On Thu, 30 Jan 2003, Thomas Narten wrote:

In practice, "IETF Consensus" (as defined in 2434) means that
procedurally the IESG has to sign off on a document before IANA
assigns code points for it.

RFC 2434 has (among others) these two definitions:

      IESG Approval - New assignments must be approved by the IESG, but
           there is no requirement that the request be documented in an
           RFC (...)

      IETF Consensus - New values are assigned through the IETF
           consensus process.

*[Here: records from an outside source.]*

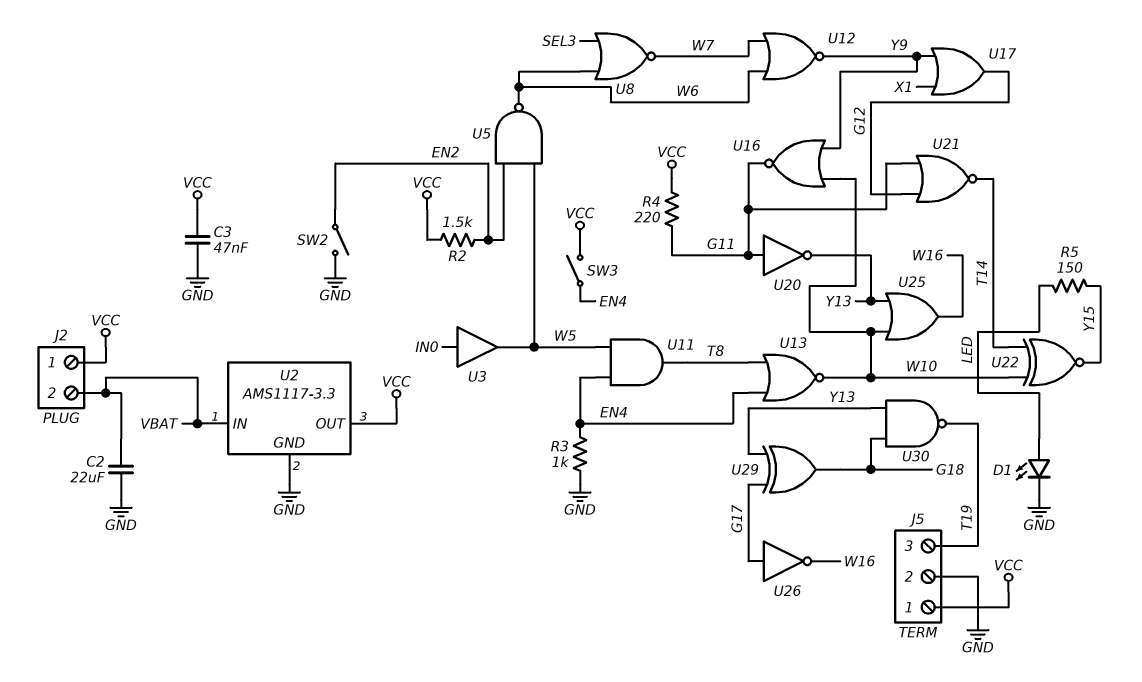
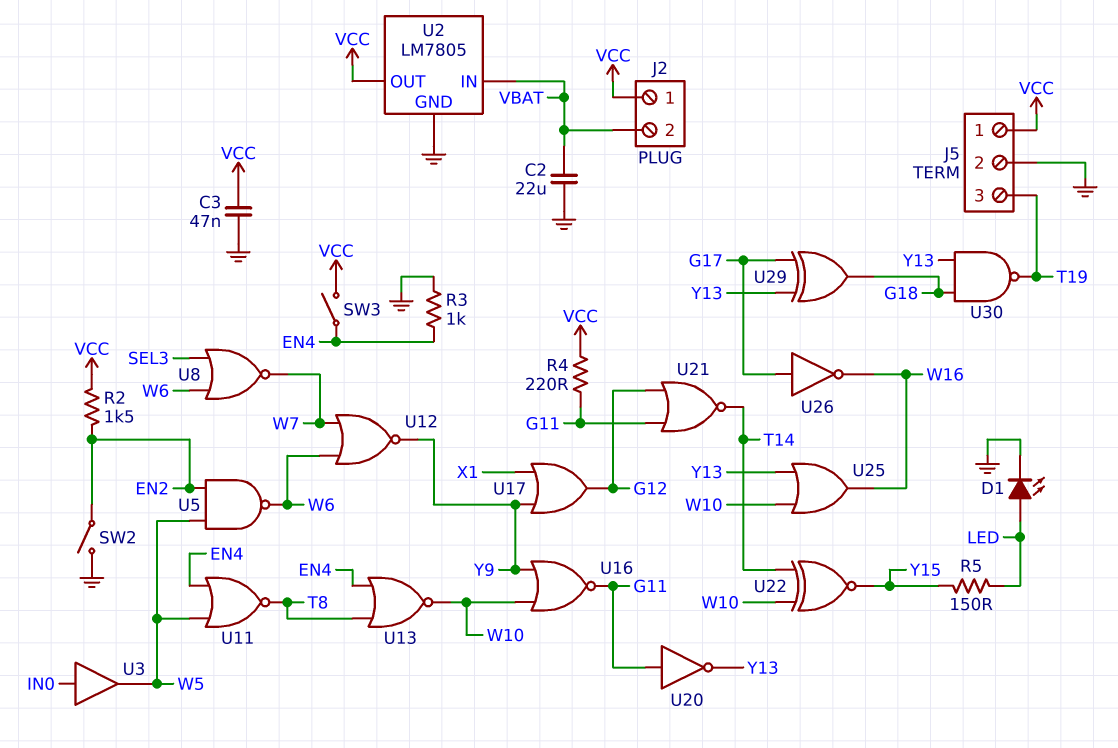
U2: AMS1117-3.3 -> LM7805
U11: AND (in EN4, in W5, out T8) -> NOR (in EN4, in W5, out T8)

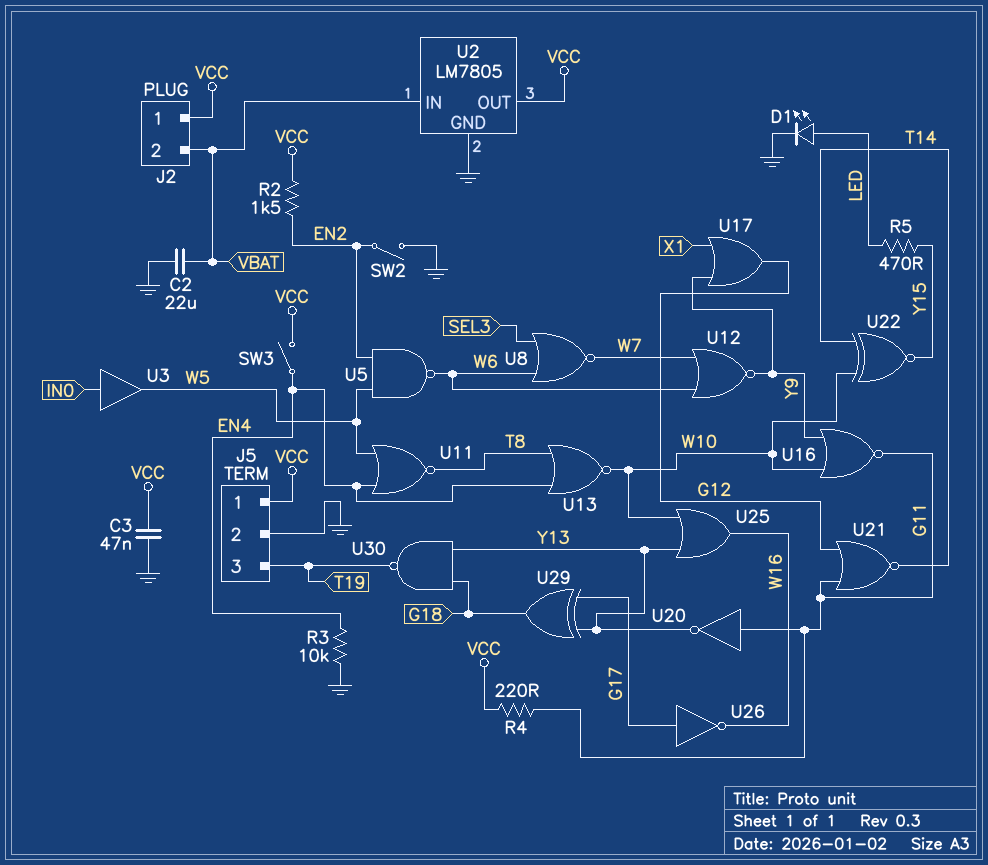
R3: 1k (EN4, GND) -> 10k (EN4, GND)
R5: 150 (LED, Y15) -> 470 (LED, Y15)

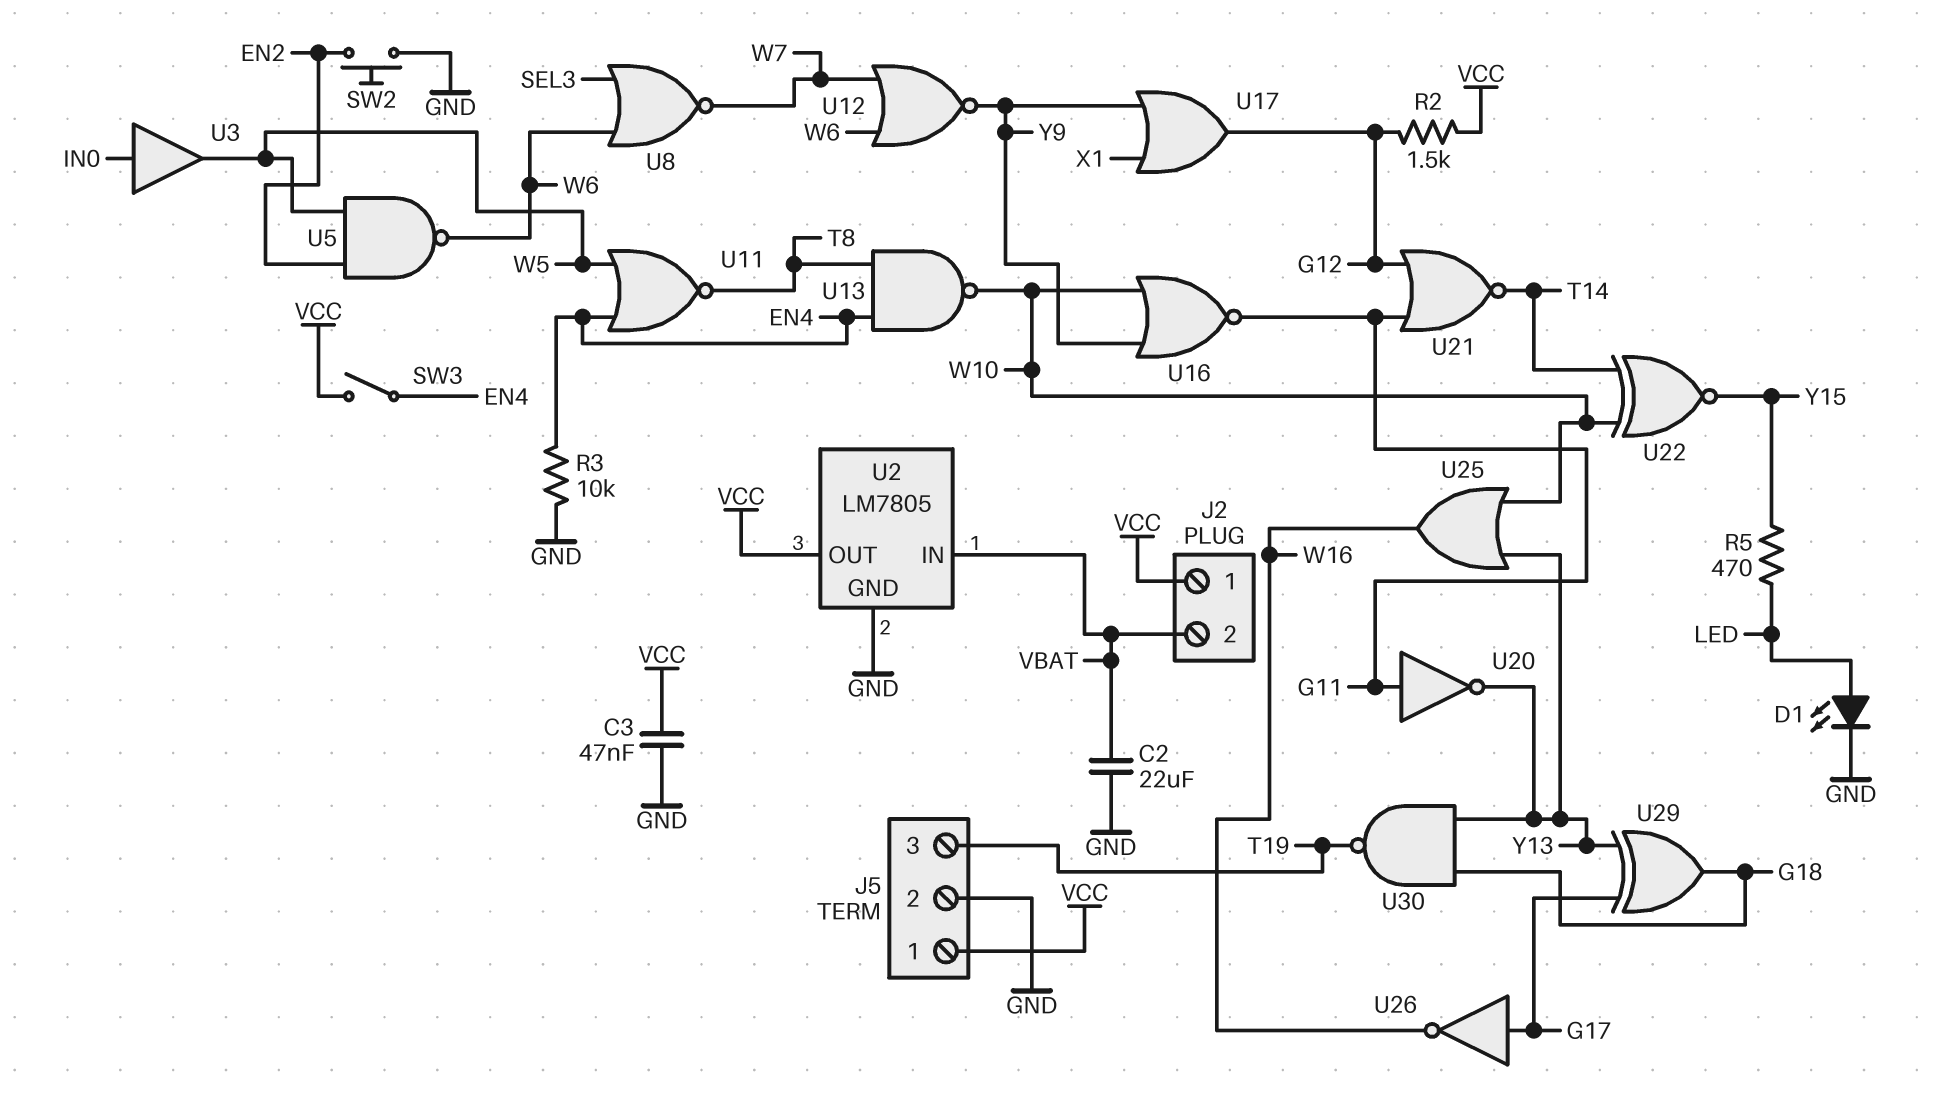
R2: 1.5k (EN2, VCC) -> 1.5k (G12, VCC)
R4: 220 (G11, VCC) -> none
SW2: switch (EN2, GND) -> button (EN2, GND)
U13: NOR (in EN4, in T8, out W10) -> NAND (in EN4, in T8, out W10)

Specifically, new assignments are made via
           RFCs approved by the IESG.  (...)

I understand the first: it's completely within the IESG, and no RFC is
required.

For the latter, clearly IESG approval and an RFC are necessary.  And
your note above seems to indicate that these are sufficient.  In that
case, what does the phrase "through the IETF consensus process" mean?

And, if your note is correct, why was an IETF-wide Last Call issued?
Finally, why, when there was an active debate with no consensus (IMHO),
was the document summarily approved?

If the IESG saw rough consensus in the debate, that would be useful
information.  If on the other hand the IESG issued the Last Call as a
formality, that would be useful to know as well.

I think the wording in 2434 is quite clear.  When someone says "IETF
Consensus, as defined in [RFC 2434]" (which is the type of language I
like to see in documents because it is VERY clear), IANA doesn't
assign code points until the document is approved for publication as
an RFC.

Perhaps "IETF Consensus" being defined to mean "an RFC with IESG
approval" is clear to you.  For my part, I see neither 'IETF' nor
'consensus' in "an RFC with IESG approval".  If the category were
called "IESG Approval documented in an RFC", I wouldn't be having
this discussion.

Kireeti.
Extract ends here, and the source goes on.